Re: [PROPOSAL][AIP-36 DAG Versioning]

Kaxil Naik Wed, 29 Jul 2020 05:20:28 -0700

Thanks, both Max and Dan for your comments, please check my reply below:


>  Personally I vote for a DAG version to be pinned and consistent for the
> duration of the DAG run. Some of the reasons why:
> - it's easier to reason about, and therefore visualize and troubleshoot
> - it prevents some cases where dependencies are never met
> - it prevents the explosion of artifact/metadata (one serialization per
> dagrun as opposed to one per scheduler cycle) in the case of a dynamic DAG
> whose fingerprint is never the same.


In this AIP, we were only looking to fix the current "Viewing behaviour" and
we were intentionally not changing the execution behaviour.
The change you are suggesting means we need to introduce DAG Versioning for
the
workers too. This will need more work as can't use the Serialised
Representation
to run the task since users could use custom modules in a different part of
code,
example the PythonOperator has python_callable that allows running any
arbitrary code.
A similar case is with the *on_*_callbacks* defined on DAG.

Based on the current scope of the AIP, we still plan to use the actual DAG
files for the
execution and not use Serialized DAGs for the workers.

To account for all the custom modules we will have to start looking at
pickle (cloudpickle).

I'm certain that there are lots of
> those DAGs out there, and that it will overwhelm the metadata database, and
> confuse the users. For an hourly DAG is would mean 24 artifact per day
> instead of 1000+


What kind of dynamic DAGs are we talking about here, I would think the DAG
signature won't change
but I might be wrong, can you give an example, please.

If backwards compatibility in behavior is a concern, I'd recommend adding a
> flag to the DAG class and/or config and make sure we're doing the right
> thing by default. People who want backward compatibility would have to
> change that default. But again, that's a lot of extra and confusing
> complexity that will likely be the source of bugs and user confusion.
> Having a clear, easy to reason about execution model is super important.

Think about visualizing a DAG that shapeshifted 5 times during its
> execution, how does anyone make sense of that?
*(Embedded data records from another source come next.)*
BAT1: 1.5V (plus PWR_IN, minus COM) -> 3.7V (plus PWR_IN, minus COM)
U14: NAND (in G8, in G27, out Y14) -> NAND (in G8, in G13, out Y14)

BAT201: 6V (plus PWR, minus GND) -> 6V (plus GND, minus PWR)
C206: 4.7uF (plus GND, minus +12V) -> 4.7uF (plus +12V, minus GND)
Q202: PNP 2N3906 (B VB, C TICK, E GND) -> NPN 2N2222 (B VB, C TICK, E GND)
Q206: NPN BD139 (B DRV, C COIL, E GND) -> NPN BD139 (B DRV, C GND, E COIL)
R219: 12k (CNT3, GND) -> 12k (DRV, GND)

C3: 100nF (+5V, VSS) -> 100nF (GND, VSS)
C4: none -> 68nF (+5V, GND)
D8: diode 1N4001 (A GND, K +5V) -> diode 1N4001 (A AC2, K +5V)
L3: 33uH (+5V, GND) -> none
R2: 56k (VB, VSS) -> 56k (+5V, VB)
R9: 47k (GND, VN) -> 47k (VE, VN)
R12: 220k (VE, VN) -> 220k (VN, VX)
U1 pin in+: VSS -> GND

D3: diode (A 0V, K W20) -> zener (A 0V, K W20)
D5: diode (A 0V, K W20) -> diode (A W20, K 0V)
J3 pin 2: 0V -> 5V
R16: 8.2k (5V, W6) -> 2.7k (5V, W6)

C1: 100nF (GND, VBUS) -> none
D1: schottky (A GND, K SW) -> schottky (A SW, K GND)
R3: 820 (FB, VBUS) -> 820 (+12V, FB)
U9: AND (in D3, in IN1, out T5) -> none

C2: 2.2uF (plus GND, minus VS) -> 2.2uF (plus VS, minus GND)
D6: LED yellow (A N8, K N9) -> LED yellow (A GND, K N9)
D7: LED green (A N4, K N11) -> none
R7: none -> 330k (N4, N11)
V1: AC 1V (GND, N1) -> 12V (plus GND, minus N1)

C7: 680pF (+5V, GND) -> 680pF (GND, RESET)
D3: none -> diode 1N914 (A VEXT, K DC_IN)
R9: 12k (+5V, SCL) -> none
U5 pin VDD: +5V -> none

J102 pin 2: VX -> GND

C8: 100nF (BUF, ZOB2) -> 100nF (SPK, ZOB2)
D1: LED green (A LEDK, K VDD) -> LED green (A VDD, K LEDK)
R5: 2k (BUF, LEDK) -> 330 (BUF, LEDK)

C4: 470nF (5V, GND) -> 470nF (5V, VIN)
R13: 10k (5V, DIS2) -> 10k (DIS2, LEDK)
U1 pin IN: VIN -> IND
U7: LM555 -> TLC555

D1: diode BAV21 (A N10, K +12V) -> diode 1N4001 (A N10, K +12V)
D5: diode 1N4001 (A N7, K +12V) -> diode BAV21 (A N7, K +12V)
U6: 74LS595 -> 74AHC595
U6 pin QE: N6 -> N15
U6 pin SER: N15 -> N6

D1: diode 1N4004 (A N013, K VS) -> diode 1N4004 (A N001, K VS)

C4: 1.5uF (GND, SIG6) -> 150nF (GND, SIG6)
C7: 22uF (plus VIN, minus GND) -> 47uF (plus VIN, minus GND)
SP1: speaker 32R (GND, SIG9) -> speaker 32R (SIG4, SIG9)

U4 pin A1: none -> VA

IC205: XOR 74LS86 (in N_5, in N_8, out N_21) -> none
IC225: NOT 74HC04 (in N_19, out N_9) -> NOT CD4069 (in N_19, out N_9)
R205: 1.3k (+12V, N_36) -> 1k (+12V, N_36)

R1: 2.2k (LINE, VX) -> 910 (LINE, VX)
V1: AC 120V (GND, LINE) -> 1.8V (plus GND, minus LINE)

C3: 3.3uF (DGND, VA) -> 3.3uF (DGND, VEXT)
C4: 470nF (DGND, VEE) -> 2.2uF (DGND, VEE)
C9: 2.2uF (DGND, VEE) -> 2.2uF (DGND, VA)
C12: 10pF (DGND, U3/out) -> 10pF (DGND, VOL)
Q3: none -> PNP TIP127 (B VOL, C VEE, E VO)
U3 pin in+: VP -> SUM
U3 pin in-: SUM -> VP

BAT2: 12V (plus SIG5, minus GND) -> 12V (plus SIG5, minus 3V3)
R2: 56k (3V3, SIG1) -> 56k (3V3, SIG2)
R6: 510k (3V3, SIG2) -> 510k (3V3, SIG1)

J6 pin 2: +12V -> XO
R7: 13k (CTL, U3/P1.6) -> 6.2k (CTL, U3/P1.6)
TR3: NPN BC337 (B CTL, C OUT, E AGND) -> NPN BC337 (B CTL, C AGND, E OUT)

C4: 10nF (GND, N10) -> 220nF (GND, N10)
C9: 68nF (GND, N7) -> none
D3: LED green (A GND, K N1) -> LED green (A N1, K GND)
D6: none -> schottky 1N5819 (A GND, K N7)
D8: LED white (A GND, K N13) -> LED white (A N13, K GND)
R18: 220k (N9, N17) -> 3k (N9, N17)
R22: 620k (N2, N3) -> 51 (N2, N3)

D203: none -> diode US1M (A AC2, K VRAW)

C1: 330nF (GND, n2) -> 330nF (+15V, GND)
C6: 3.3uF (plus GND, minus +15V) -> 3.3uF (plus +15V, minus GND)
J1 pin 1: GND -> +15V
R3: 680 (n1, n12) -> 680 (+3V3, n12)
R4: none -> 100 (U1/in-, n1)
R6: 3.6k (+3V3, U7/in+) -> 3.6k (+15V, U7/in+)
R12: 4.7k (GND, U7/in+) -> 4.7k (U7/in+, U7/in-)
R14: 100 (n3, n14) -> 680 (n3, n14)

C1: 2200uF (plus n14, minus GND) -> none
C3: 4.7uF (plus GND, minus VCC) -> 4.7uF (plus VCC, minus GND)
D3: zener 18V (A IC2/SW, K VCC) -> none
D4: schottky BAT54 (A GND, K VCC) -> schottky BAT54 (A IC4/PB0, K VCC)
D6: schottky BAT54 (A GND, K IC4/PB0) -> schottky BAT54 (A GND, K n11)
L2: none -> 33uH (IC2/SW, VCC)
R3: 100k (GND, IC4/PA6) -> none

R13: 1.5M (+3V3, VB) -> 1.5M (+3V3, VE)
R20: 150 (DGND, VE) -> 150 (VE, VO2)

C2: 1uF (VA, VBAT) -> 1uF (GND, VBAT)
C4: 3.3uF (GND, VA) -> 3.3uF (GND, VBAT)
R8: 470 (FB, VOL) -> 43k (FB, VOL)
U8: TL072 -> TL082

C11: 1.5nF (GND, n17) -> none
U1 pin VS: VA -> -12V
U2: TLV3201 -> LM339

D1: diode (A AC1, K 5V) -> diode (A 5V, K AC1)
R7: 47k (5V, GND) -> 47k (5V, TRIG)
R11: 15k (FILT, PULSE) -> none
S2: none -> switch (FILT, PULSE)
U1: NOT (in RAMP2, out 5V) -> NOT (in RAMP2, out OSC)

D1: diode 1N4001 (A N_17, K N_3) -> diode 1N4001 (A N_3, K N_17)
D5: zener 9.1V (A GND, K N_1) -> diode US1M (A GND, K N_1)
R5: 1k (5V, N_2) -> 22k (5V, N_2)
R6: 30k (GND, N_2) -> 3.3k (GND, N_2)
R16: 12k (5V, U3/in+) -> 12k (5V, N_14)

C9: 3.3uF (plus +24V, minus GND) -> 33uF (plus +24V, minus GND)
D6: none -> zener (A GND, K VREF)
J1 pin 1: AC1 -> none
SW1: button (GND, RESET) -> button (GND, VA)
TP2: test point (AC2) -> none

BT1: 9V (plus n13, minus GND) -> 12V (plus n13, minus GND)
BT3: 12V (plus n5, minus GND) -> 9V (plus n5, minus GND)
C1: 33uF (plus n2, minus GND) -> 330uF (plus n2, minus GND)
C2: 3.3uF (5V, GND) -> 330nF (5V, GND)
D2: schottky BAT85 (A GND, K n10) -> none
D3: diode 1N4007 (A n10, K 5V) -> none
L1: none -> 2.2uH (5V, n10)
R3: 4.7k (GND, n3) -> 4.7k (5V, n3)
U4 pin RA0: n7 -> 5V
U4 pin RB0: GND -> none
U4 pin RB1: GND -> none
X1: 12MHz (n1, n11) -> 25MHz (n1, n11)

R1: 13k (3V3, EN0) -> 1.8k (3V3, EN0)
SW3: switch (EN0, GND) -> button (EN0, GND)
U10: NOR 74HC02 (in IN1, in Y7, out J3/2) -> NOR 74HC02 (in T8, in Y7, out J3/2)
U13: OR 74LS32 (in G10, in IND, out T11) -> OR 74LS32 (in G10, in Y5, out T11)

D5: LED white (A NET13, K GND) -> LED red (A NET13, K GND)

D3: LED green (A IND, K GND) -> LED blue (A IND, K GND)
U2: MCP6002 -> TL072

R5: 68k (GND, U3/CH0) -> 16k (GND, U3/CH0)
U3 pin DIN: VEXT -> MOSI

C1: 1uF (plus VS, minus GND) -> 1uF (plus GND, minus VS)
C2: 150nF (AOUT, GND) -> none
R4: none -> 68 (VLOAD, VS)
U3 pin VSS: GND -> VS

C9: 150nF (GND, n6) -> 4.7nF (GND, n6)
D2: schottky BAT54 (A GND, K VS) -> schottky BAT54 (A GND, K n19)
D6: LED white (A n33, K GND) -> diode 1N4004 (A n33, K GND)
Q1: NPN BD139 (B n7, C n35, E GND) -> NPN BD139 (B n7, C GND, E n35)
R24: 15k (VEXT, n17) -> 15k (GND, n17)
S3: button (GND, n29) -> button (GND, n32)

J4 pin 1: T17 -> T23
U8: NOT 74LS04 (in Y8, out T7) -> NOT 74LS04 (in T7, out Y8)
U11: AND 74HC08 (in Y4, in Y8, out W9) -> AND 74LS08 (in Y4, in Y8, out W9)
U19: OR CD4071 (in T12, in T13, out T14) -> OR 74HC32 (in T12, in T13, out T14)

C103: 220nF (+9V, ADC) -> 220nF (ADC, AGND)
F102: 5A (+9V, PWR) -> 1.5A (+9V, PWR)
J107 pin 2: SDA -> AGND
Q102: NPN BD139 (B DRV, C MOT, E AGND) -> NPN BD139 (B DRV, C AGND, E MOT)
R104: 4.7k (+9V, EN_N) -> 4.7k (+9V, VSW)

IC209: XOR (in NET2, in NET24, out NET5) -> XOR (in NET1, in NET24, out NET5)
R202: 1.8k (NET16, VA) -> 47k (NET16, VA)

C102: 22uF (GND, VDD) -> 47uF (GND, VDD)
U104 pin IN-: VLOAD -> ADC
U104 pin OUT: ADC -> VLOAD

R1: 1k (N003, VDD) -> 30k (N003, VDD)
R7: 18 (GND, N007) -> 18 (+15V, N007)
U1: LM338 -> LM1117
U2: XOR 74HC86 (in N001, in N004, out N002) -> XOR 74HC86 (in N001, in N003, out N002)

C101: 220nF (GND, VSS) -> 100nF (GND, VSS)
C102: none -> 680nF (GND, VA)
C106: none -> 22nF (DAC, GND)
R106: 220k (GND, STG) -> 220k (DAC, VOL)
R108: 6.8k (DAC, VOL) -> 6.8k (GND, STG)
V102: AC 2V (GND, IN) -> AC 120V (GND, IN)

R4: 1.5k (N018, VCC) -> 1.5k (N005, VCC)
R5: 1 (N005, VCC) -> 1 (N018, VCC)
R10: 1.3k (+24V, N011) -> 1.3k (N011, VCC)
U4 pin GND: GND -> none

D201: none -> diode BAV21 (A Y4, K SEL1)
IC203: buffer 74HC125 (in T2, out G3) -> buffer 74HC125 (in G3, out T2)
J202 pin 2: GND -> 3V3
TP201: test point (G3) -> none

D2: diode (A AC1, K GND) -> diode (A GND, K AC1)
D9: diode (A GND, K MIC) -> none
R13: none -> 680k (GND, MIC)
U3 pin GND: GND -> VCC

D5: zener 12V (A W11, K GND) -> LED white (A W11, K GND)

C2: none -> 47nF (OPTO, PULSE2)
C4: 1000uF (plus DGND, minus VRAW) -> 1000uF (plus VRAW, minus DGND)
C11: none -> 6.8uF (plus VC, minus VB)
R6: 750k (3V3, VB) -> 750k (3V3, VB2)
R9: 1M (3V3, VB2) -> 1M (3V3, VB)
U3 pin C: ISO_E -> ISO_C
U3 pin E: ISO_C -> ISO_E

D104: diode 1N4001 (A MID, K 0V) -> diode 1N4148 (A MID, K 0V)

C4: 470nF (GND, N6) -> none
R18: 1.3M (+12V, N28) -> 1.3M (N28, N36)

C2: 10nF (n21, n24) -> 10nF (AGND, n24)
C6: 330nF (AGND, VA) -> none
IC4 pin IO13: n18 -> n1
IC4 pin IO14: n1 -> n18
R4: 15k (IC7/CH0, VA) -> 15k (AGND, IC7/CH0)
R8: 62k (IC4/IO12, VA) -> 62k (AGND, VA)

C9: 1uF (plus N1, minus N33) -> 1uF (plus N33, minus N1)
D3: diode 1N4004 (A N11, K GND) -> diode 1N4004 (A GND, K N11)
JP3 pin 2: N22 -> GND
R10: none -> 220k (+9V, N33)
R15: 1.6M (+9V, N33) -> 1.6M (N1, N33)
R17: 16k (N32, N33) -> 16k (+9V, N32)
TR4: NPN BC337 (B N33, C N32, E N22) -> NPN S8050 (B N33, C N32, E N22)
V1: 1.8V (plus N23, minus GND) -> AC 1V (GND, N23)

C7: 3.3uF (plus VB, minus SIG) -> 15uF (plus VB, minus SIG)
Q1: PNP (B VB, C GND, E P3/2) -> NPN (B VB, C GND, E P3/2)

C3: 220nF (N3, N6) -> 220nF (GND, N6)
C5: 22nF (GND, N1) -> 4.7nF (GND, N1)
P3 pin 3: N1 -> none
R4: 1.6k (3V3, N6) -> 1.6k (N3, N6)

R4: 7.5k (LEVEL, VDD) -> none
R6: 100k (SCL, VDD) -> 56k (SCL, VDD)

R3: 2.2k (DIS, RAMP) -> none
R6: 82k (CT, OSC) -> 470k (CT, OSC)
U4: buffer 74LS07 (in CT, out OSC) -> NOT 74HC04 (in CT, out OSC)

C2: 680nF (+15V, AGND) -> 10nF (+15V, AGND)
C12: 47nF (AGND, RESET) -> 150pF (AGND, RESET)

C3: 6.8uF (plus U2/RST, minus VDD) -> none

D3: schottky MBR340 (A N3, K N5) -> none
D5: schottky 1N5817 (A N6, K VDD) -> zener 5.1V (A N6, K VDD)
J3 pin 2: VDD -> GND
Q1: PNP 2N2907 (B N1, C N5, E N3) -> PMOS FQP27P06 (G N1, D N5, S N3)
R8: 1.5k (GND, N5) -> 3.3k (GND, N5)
Wouldn't that be an edge case? How often would someone change the DAG
structure in the middle of
a DAG execution. And since if they do change, the Graph View should show
all the tasks that were
run, if it just shows based on the latest version, the behaviour would be
the same as now.

--------

Strongly agree with Max's points, also I feel the right way to go about
> this is instead of Airflow schedulers/webservers/workers reading DAG Python
> files, they would instead read from serialized representations of the DAGs
> (e.g. json representation in the Airflow DB). Instead of DAG owners pushing
> their DAG files to the Airflow components via varying mechanisms (e.g.
> git), they would instead call an Airflow CLI to push the serialized DAG
> representations to the DB, and for things like dynamic DAGs you could
> populate them from a DAG or another service.


Airflow Webserver and the Scheduler will definitely read from the
Serialized representation as
they don't need all the code from the DAG files.

While the workers definitely need access to DAG files as the
tasks/operators would be using
code form custom modules and classes which are required to run the tasks.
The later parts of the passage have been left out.